Making the air-conditioning systems work was a special problem. Air conditioning at sea offers different problems than on land. There is more moisture in the air most of the time; there are greater contrasts of temperature inside and out. The problem of condensation was severe. It was solved by insulation and by using filter traps at intervals all along the ducts. These collect the moisture in a few spots rather than let it accumulate anywhere on the surface of the ducts. Another feature of the system is the thermostatic control in each cabin. All the air, filtered from the outside, is circulated in the ship at 50°. When it reaches a cabin it passes through an electric heating unit controlled by the thermostat; the passenger in an outside cabin may want more heat, one in an inside may want more cooling. Each will get what he wants.

Huge "sampan" stacks

Wind tunnel tests of many stack models showed this design would keep fumes clear of decks under all speeds.Popular Science

Aluminum Was Tricky

The use of so much aluminum, in so many ways, called for new tricks.
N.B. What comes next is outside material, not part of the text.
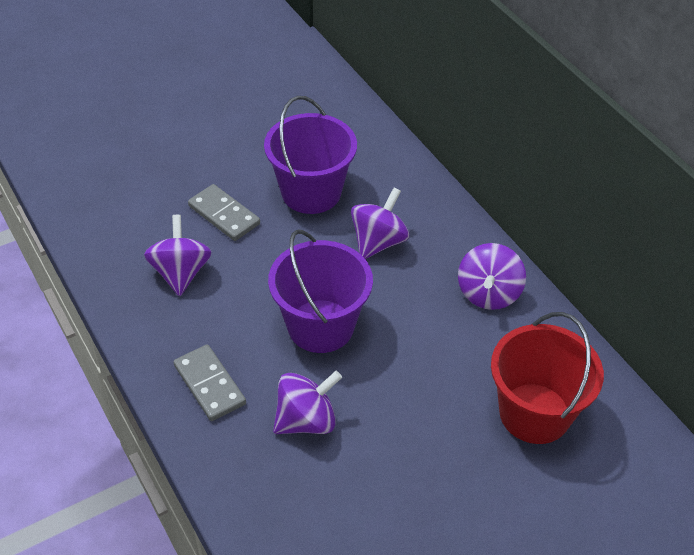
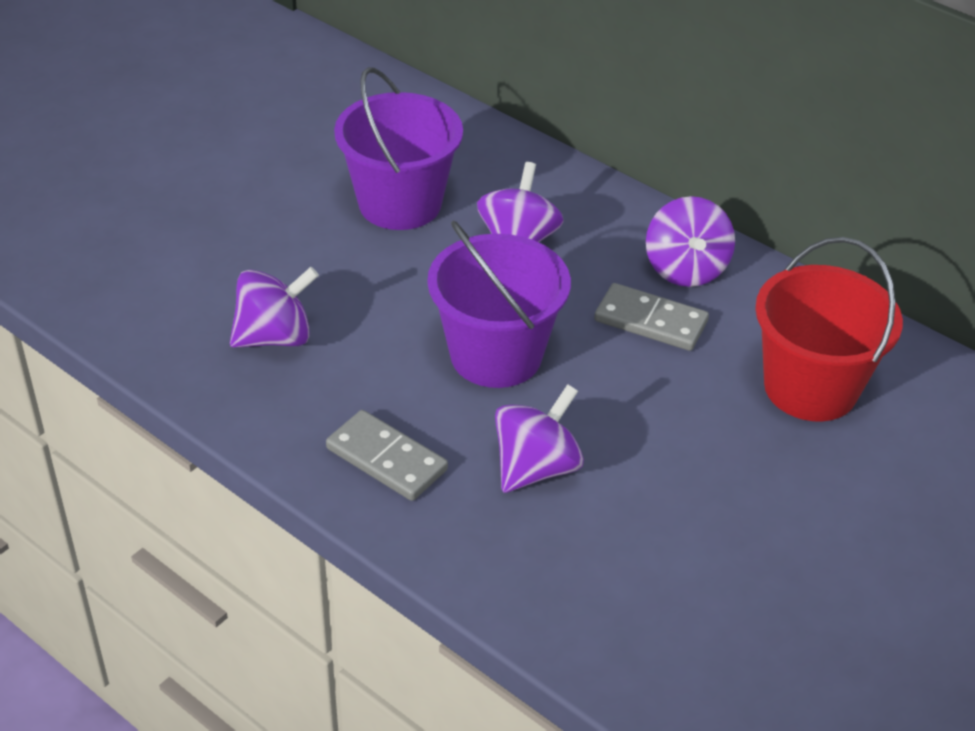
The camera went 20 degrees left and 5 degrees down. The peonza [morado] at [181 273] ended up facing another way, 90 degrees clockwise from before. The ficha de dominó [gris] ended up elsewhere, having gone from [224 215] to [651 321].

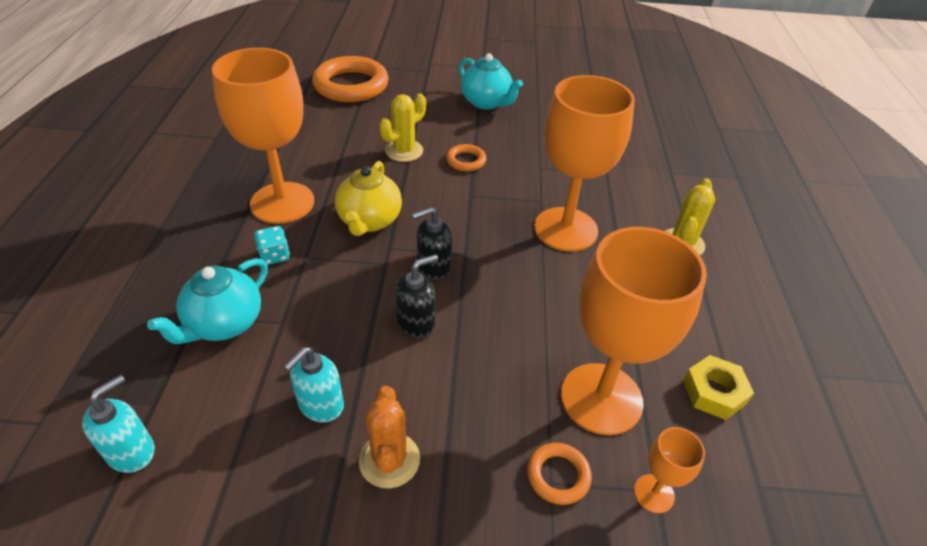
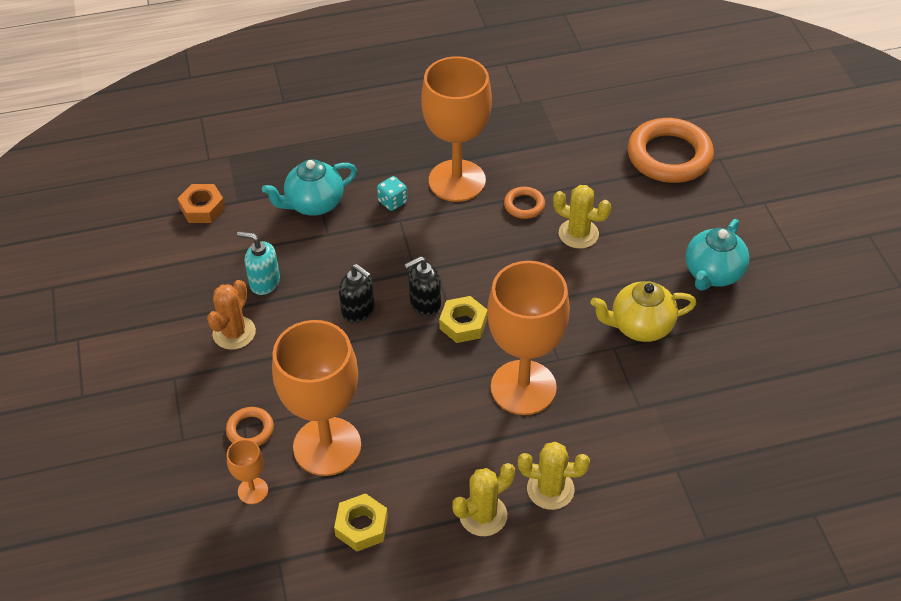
The camera went 75 degrees right and 5 degrees up. Where the dispensador de jabón [turquesa] stood at [131 451], the tuerca [naranja] came to stand at [202 208]. The cactus [naranja] at [389 460] ended up facing another way, 45 degrees counterclockwise from before. The tetera [turquesa] at [224 324] ended up facing another way, 45 degrees counterclockwise from before. The dispensador de jabón [negro] at [433 267] ended up facing another way, 75 degrees counterclockwise from before. The second view gained the tuerca [amarillo] at [463 324]. The second view gained the cactus [amarillo] at [483 515]. The anillo [naranja] ended up elsewhere, having gone from [466 161] to [524 205]. The tetera [amarillo] ended up elsewhere, having gone from [369 221] to [640 326].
Plain sheet was no problem, and some shapes could be stamped, molded or extruded. But when it came to the stacks it was economic folly to think of shaping them with dies and presses. The heavy sheets could not be worked like steel, with rollers or torches and hand hammers, because aluminum just won't shape that way. It had to be worked slowly and carefully by hands and clamps and special jigs. And when the stacks were done they were so big they had to be cut in half to be lifted into place.

The aluminum rails were turned out to approximate dimensions, including all the curves and fittings, in the shops of the Aluminum Co. of America. Then they were put in place, with precise machining, on the ship. Next they were marked, removed and shipped back to Alcoa for "alumilite" coating, the final finishing process. And then they were sent back to the ship for permanent installation.

Aluminum panels and decorations had to go through much the same laborious process. Aluminum rivets were handled like trick confectionery. Received from the factory, they were first heated to 1,040°, to "smooth out" the alloys, then quenched in water and rinsed in alcohol. To prevent the rapid aging which takes place at ordinary temperatures, the rivets were sunk in freezer cabinets at 40° below zero. Thereafter they were stored in insulated containers (including standard ice-cream cabinets) until they were driven. Once in place the aging, which results in greater strength, could take place.

The virtue of all this aluminum topside is of course its lightness. Averaging one third the weight of steel, it lowers the ship's center of gravity, in turn reducing her tendency to roll.

Behind all these innovations is the genius and drive of a man generally considered the country's No. 1 naval architect. He is William Francis Gibbs of the New York firm of Gibbs & Cox. Designer of the America, the country's largest passenger ship now in service, and other major merchant craft as well as many types of naval vessels, he has for many years advocated such a supership as the United States—in the top class for speed, completely fireproofed, air-conditioned, luxurious. It took a lot of persuading, over the years. But his dream began to turn to reality on April 7, 1948, when the Government's Maritime Commission and the United States Lines agreed on a financing plan and the Newport News yard was given the word to go ahead with the construction. The original contract price was a little under $70,000,000; modifications at the behest of the Government have raised that figure considerably.

For its money the nation has a lot of ship to show. In peacetime the United States will maintain its North Atlantic express run and few doubt that it will take a shot at the record now held by the Queen Mary —3 days 20 hours and 40 minutes, eastbound. All this means prestige and patronage. In wartime the ship, as the nation's largest transport, could carry 14,000 to 16,000 troops as far as 10,000 miles without a stop. Peace or war, a lot of ship.